I must say this. Darboe failed because we suggested to come together but he rejected that. The parties are not much more important than the nation. Barrow came and all political parties got together. That was how Gambians have their liberty. We had suggested a united front. I remember telling him, if you have a long rope and I have a short one but your long rope could not get to the bottom of the well to be able to draw water, if I tie mine to yours we will be able together [to draw the] water and none of us will die of thirst. He [Darboe] could not remove him [Jammeh] despite the fact that UDP was the biggest [opposition] party.
Should Barrow go for three or five years?
I think Barrow should go for five years.
Those who voted for Barrow know that for presidency, if you vote for anybody, it should be for five years. If Barrow chooses to leave, that would be a different matter but those who voted for Barrow elected him for five years.

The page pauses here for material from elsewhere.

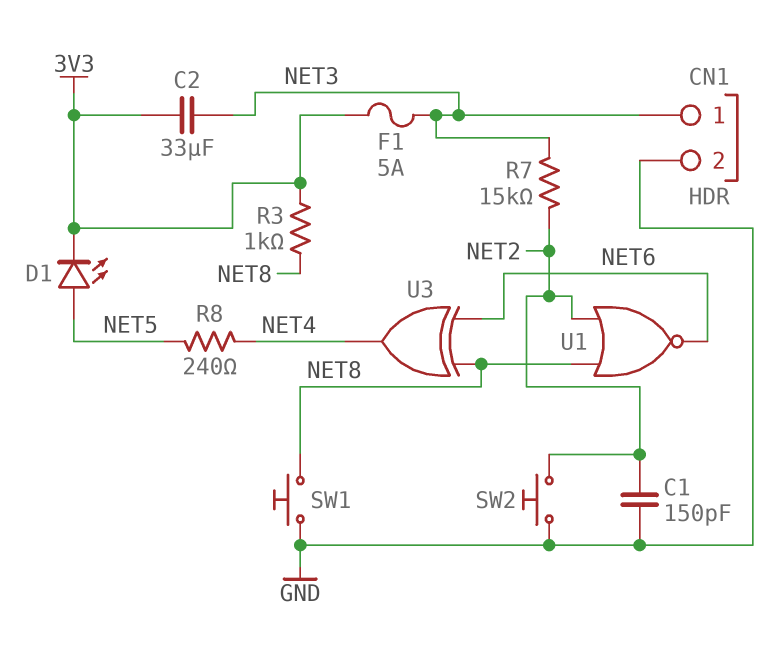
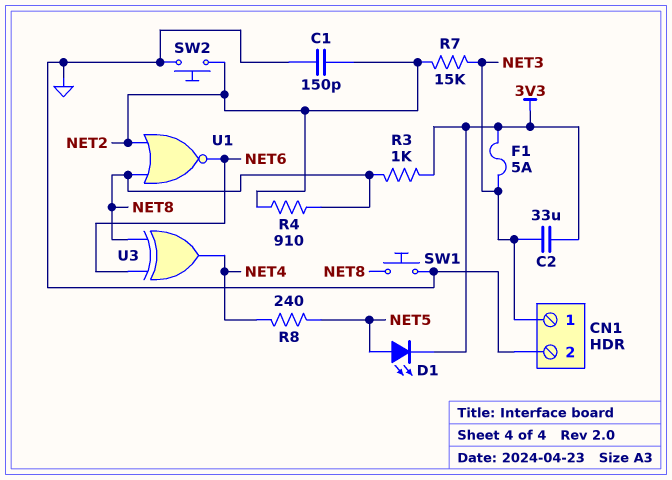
R4: none -> 910 (NET2, NET8)

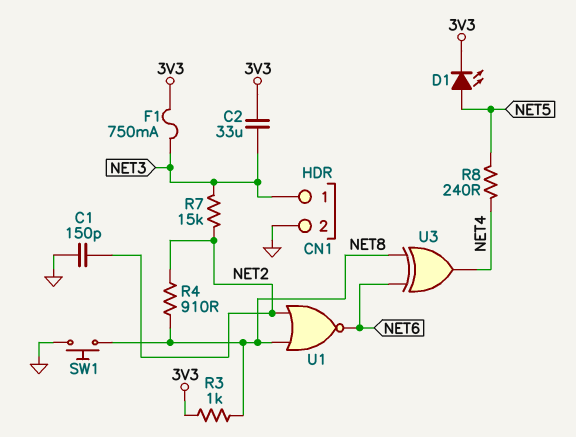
F1: 5A (3V3, NET3) -> 750mA (3V3, NET3)
SW2: button (GND, NET2) -> none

I think Barrow should be given another chance, he has done well and all we need now is for all of us to unite so that Barrow can succeed.
You mean even after five years he should be given another mandate?
I think so, if he succeeded and he will succeed if Gambians unite. But now that we are falling apart, nobody knows if that is going to happen.
What do think should happen to Jammeh?
He should be put on trial. It has happened to other dictators.
Do you want him to be tried here?
I will prefer it to be elsewhere not in The Gambia.
Why not in the Gambia?
What matters is for Jammeh to be put on trial.
If you are offered a job [by the Barrow government], will you take it?
I don’t mind; I can serve The Gambia. I was committed to The Gambia and contributed my quota. With all the experience that I have had, I will be able to advise. There are certain areas in governance that I’m an expert in which are important to this country.
Many people say you are a failed politician yourself and that you are an alcoholic?
I’m not an alcoholic, I don’t drink alcoholic. And nobody can tell you that I have found him drunk or lying in the street. I’m not a failed politician. I have succeeded as a politician – the fact that I was in the thick of the struggle, one of the most prominent Gambians. I don’t see how I have failed, where did I failed? I have not failed.
Let us love our country. We cannot succeed in anything if the law doesn’t exist. Let us live modest lives because The Gambia is a poor country and that is all what is required to put people together.